Test ApplicationGenerator output in CI:

```bash
# Render and check output
nyl render apps.yaml > output.yaml

# Verify Applications were generated
cat output.yaml | grep "kind: Application" | wc -l

# Check specific apps exist
grep "name: nginx" output.yaml
grep "name: postgres" output.yaml
```

### Preview Environments

Create preview environments for PRs:

```yaml
# .github/workflows/preview.yml
name: Preview Environment
on: [pull_request]
jobs:
  preview:
    runs-on: ubuntu-latest
    steps:
      - uses: actions/checkout@v3
      - name: Deploy Preview
        run: |
          # Create preview namespace
          kubectl create namespace pr-${{ github.event.pull_request.number }}

          # Render manifests with preview profile
          nyl render -e preview apps.yaml | kubectl apply -n pr-${{ github.event.pull_request.number }} -f -
```

## Performance Considerations

### Repository Size

Keep repositories focused:
- Separate infrastructure repo from application repos
- Use Git submodules for shared configurations if needed
- Archive old applications to separate branches

### Sync Frequency

Adjust sync frequency based on needs:

```yaml
# Faster sync for development
metadata:
  annotations:
    argocd.argoproj.io/sync-options: "Timeout=120"
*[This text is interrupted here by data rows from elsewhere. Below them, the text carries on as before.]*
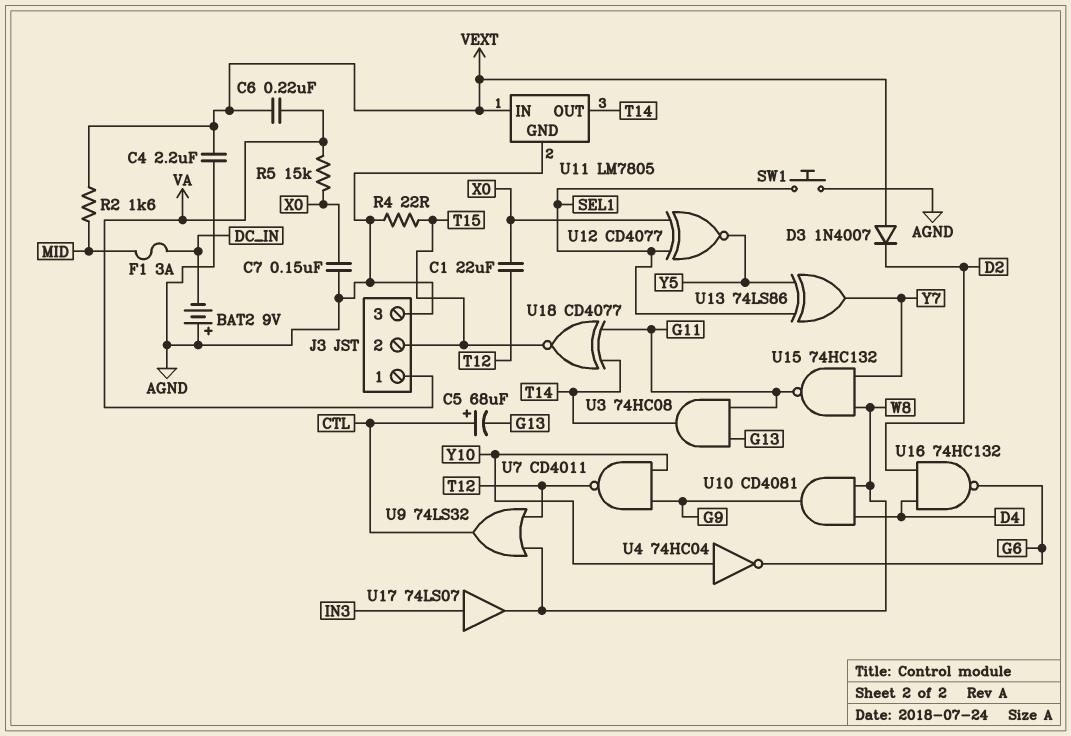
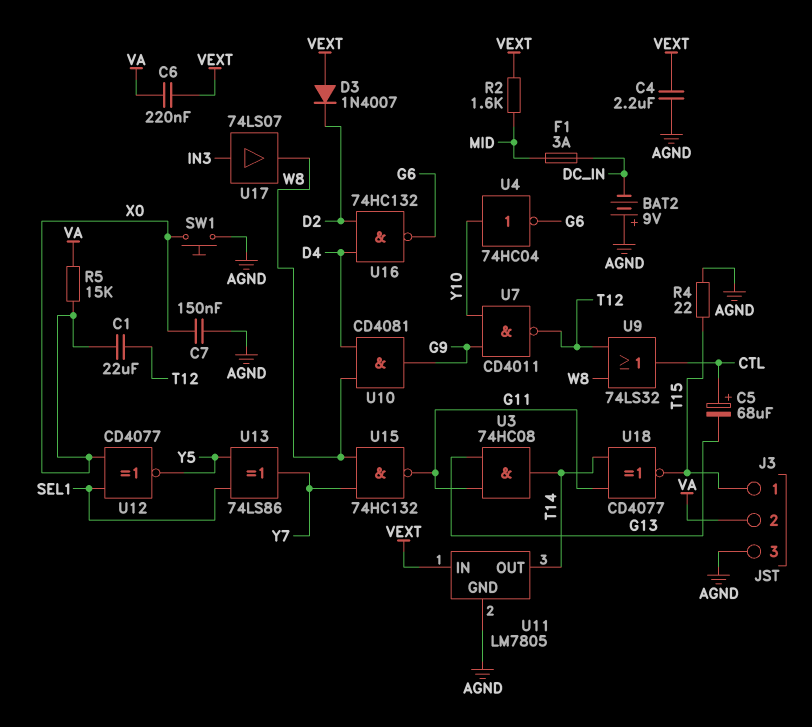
J3 pin 1: VA -> T15
J3 pin 2: T15 -> VA
SW1: button (AGND, SEL1) -> button (AGND, X0)

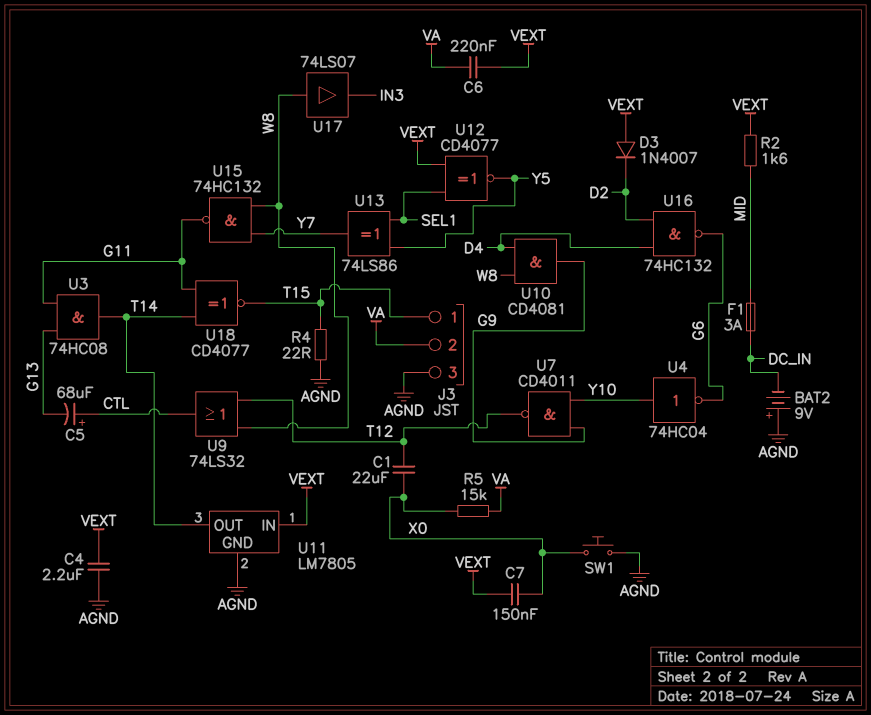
C7: 150nF (AGND, X0) -> 150nF (VEXT, X0)
U12: XNOR CD4077 (in SEL1, in X0, out Y5) -> XNOR CD4077 (in SEL1, in VEXT, out Y5)
U17: buffer 74LS07 (in IN3, out W8) -> buffer 74LS07 (in W8, out IN3)

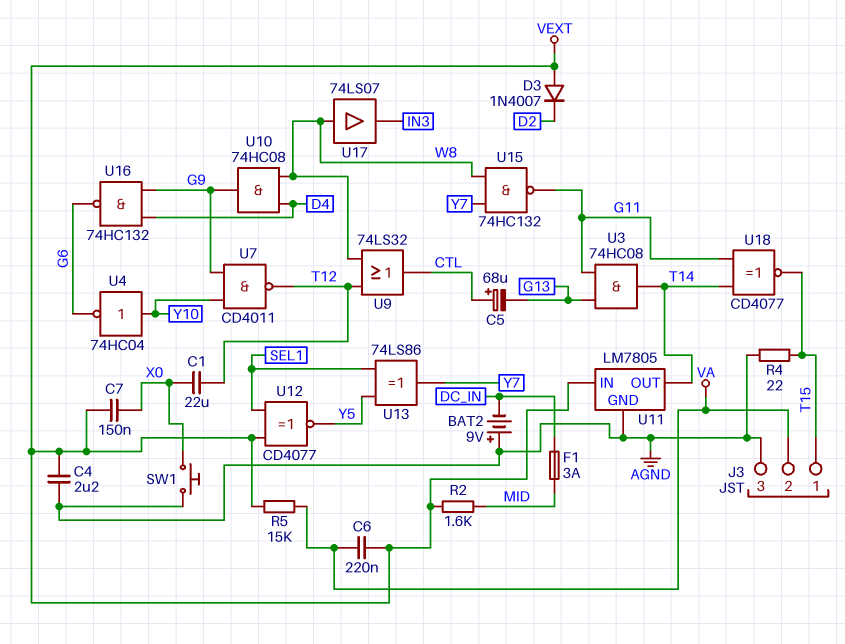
R5: 15k (VA, X0) -> 15k (VA, VEXT)
U10: AND CD4081 (in D4, in W8, out G9) -> AND 74HC08 (in D4, in W8, out G9)
U16: NAND 74HC132 (in D2, in D4, out G6) -> NAND 74HC132 (in D4, in G9, out G6)

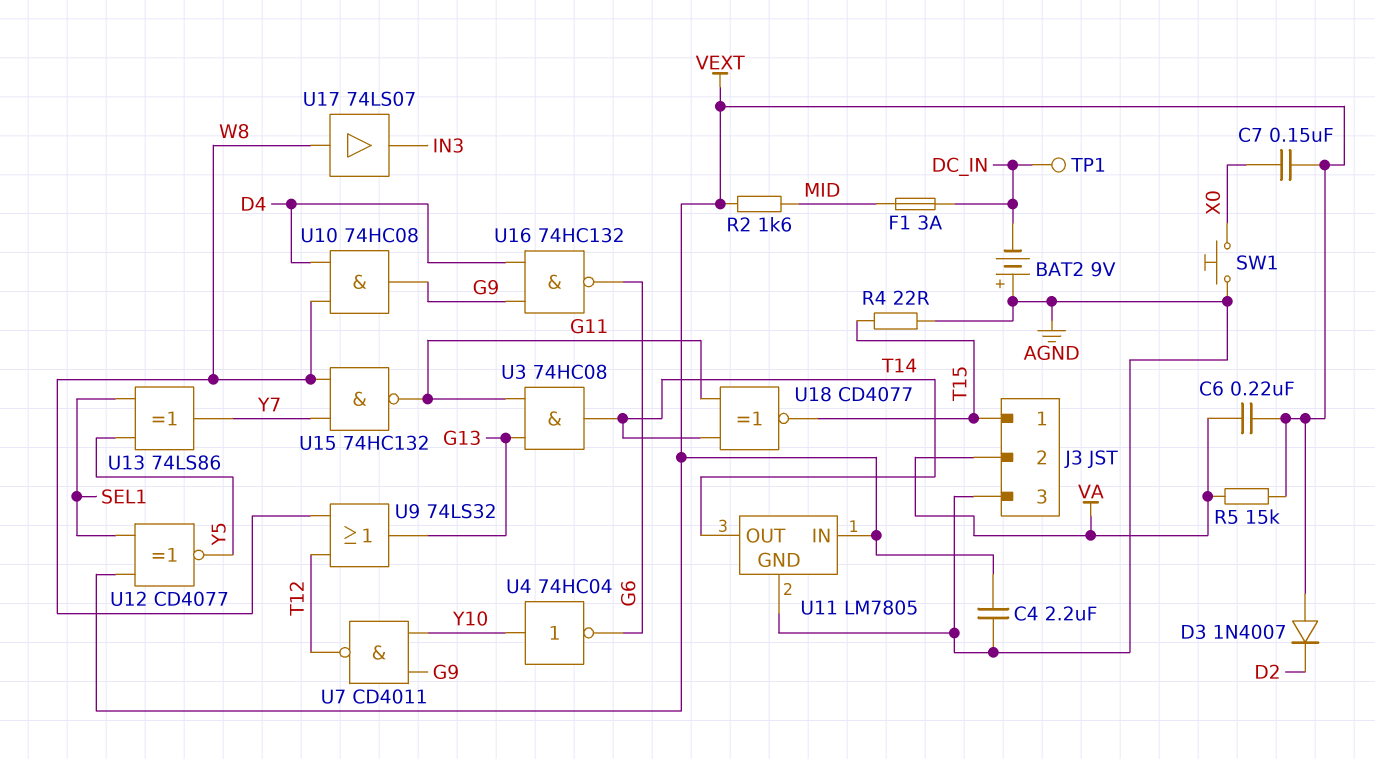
C1: 22uF (T12, X0) -> none
C5: 68uF (plus CTL, minus G13) -> none
TP1: none -> test point (DC_IN)
U9: OR 74LS32 (in T12, in W8, out CTL) -> OR 74LS32 (in T12, in W8, out G13)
# Slower sync for large apps
metadata:
  annotations:
    argocd.argoproj.io/sync-options: "Timeout=600"
```

### Resource Limits

Set appropriate resource limits for ArgoCD components:

```yaml
spec:
  values:
    repoServer:
      resources:
        limits:
          cpu: "1000m"
          memory: "1Gi"
        requests:
          cpu: "500m"
          memory: "512Mi"
```

## Disaster Recovery

### Backup Strategy

1. **Git is Source of Truth**: All manifests in Git
2. **Backup ArgoCD Configuration**:
   ```bash
   kubectl get applications -n argocd -o yaml > argocd-apps-backup.yaml
   kubectl get appprojects -n argocd -o yaml > argocd-projects-backup.yaml
   ```
3. **Cluster Backups**: Use Velero or similar for cluster state

### Recovery Procedure

1. Restore cluster from backup (if needed)
2. Re-apply bootstrap manifest:
   ```bash
   kubectl apply -f bootstrap.yaml
   ```
3. ArgoCD recreates all Applications from Git
4. Applications sync and restore workloads

**Why this works**: Git is the source of truth; ArgoCD recreates everything from Git automatically.

## Security

### RBAC with Projects

Use ArgoCD Projects for RBAC:

```yaml
apiVersion: argoproj.io/v1alpha1
kind: AppProject
metadata:
  name: team-a
  namespace: argocd
spec:
  description: Team A applications
  sourceRepos:
    - https://github.com/myorg/gitops.git
  destinations:
    - namespace: team-a-*
      server: https://kubernetes.default.svc
  clusterResourceWhitelist:
    - group: ''
      kind: Namespace
  namespaceResourceWhitelist:
    - group: '*'
      kind: '*'
```

### Signed Commits

Require GPG-signed commits for production:

```yaml
spec:
  source:
    repoURL: https://github.com/myorg/gitops.git
    targetRevision: main
  # In ArgoCD settings
  metadata:
    annotations:
      argocd.argoproj.io/verify-signature: "true"
```

### Least Privilege

- ArgoCD service account should have minimal permissions
- Use separate service accounts per ApplicationGenerator/Project
- Audit ArgoCD RBAC regularly

## Troubleshooting

### Common Issues

**Issue**: Applications not syncing
- **Check**: ArgoCD repo-server logs
- **Fix**: Ensure Nyl plugin is installed and accessible

**Issue**: Wrong Applications generated
- **Check**: Render manifests locally: `nyl render apps.yaml`
- **Fix**: Adjust include/exclude patterns

**Issue**: Sync timeouts
- **Check**: Large Helm charts or slow cluster
- **Fix**: Increase timeout annotation

### Debug Commands

```bash
# View ApplicationGenerator output
nyl render apps.yaml

# Check ArgoCD Application
argocd app get <app-name>

# View rendered manifests
argocd app manifests <app-name>

# Force refresh
argocd app get <app-name> --refresh

# View repo-server logs
kubectl logs deployment/argocd-repo-server -n argocd -f
```

## Summary

Key takeaways:
- ✅ Use clear directory structure
- ✅ One ApplicationGenerator per environment
- ✅ One app per file
- ✅ Configure appropriate sync policies
- ✅ Never commit plaintext secrets
- ✅ Monitor and alert on sync status
- ✅ Validate in CI before merge
- ✅ Git is your source of truth

Following these practices ensures reliable, secure, and scalable GitOps with Nyl and ArgoCD.